The high-strength fiber fused yarn of the present invention has a tensile strength,
Both abrasion resistance and durability are greatly improved as compared to self-adhesive fused yarns of filament yarns. Further, since the adhesive resin has an effect of diffusing and penetrating from the fiber yarn surface to the inside thereof to solidify the fiber, no fuzz is generated. It has excellent features such as excellent water resistance, breaking strength under applied load, and prevention of yarn breakage.

Claims (7)

[Claims] 1. A high-strength multifilament yarn, a monofilament yarn or a monomultifilament yarn comprising at least one kind of a plurality of filament yarns, and a low temperature having a melting point lower than the melting point of the filament yarn. High-strength fiber-fused yarn composed integrally with a heat-adhesive resin. 2. A multi-filament yarn, a mono-filament yarn or a mono-multi-filament yarn of a high-strength fiber, wherein a yarn comprising a plurality of filament yarns of at least one kind is more than a filament yarn interposed between the yarns. A high-strength fiber fusion yarn that is fused and integrated with a low-melting low-temperature heat-adhesive resin. 3. The high-strength fiber constituting the filament yarn is a polyolefin fiber or a glass fiber.

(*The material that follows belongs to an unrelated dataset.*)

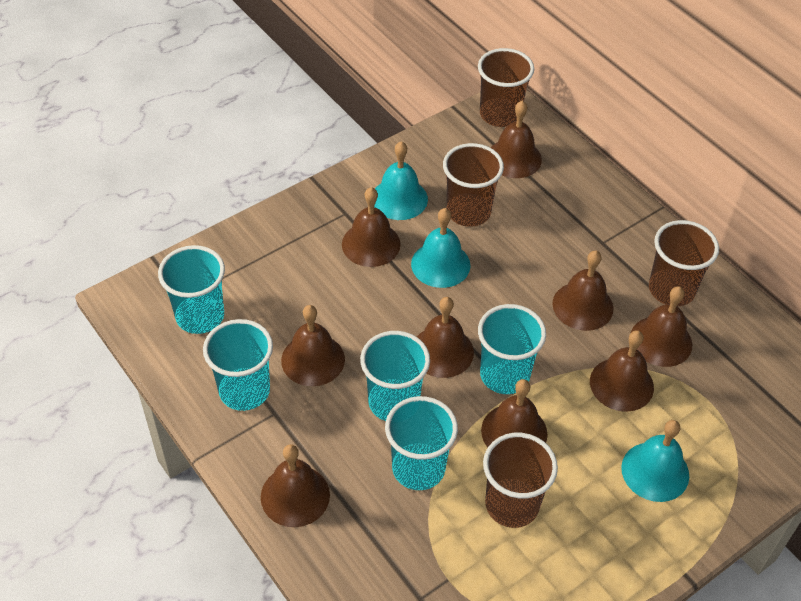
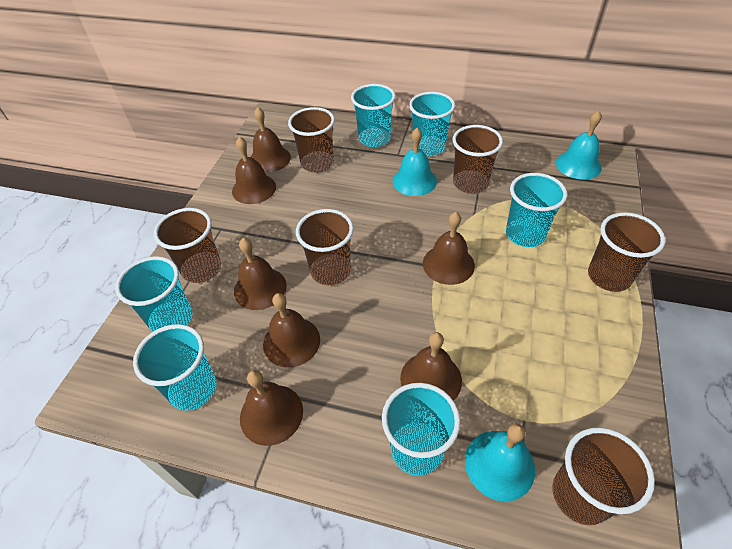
brown bell: 9 -> 7
brown cup: 4 -> 6
turquoise cup: 5 -> 6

Or a high-strength fiber fusion yarn according to item 2. 4. The high-strength fiber fusion yarn according to claim 1, wherein the low-temperature heat-adhesive resin is a yarn made of a polyolefin copolymer, a polyester copolymer or a polyamide copolymer. . 5. The low-temperature heat-adhesive resin has a melting point of 50 to 200.

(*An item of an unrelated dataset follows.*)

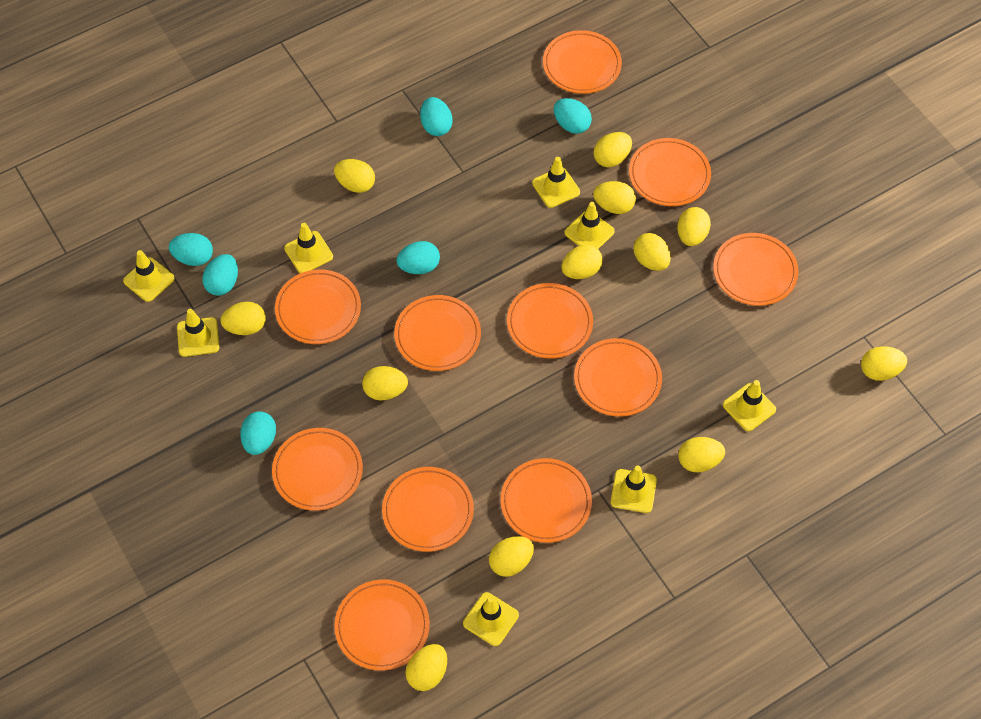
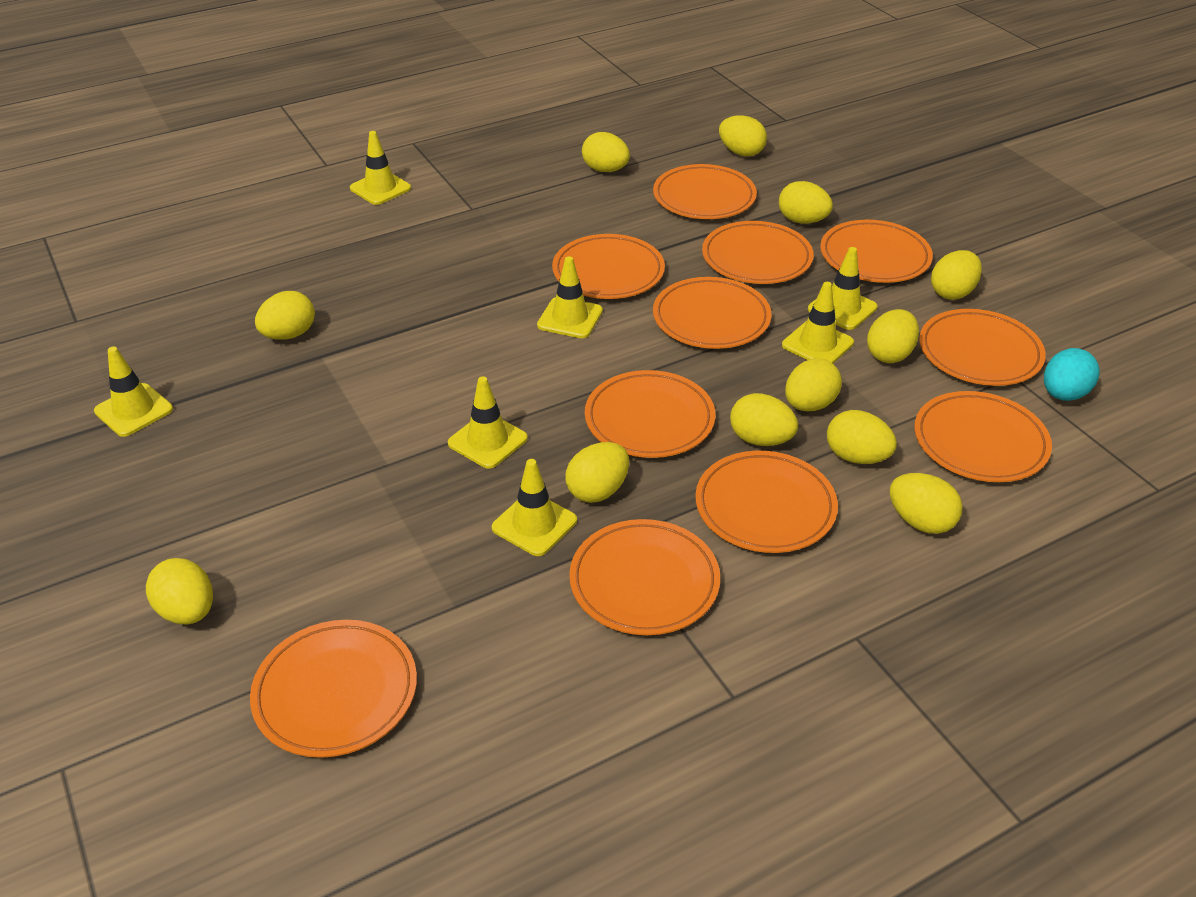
turquoise egg: 6 -> 1
yellow traffic cone: 8 -> 7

The high-strength fiber-fused yarn according to any one of claims 1 to 4, which is in a range of ° C. 6. The high-strength fiber fused yarn according to claim 1, wherein the weight ratio of the filament yarn to the low-temperature heat-adhesive resin is from 1: 1 to 0.01. 7. A fishing line comprising the high-strength fiber fused yarn according to any one of claims 1 to 6.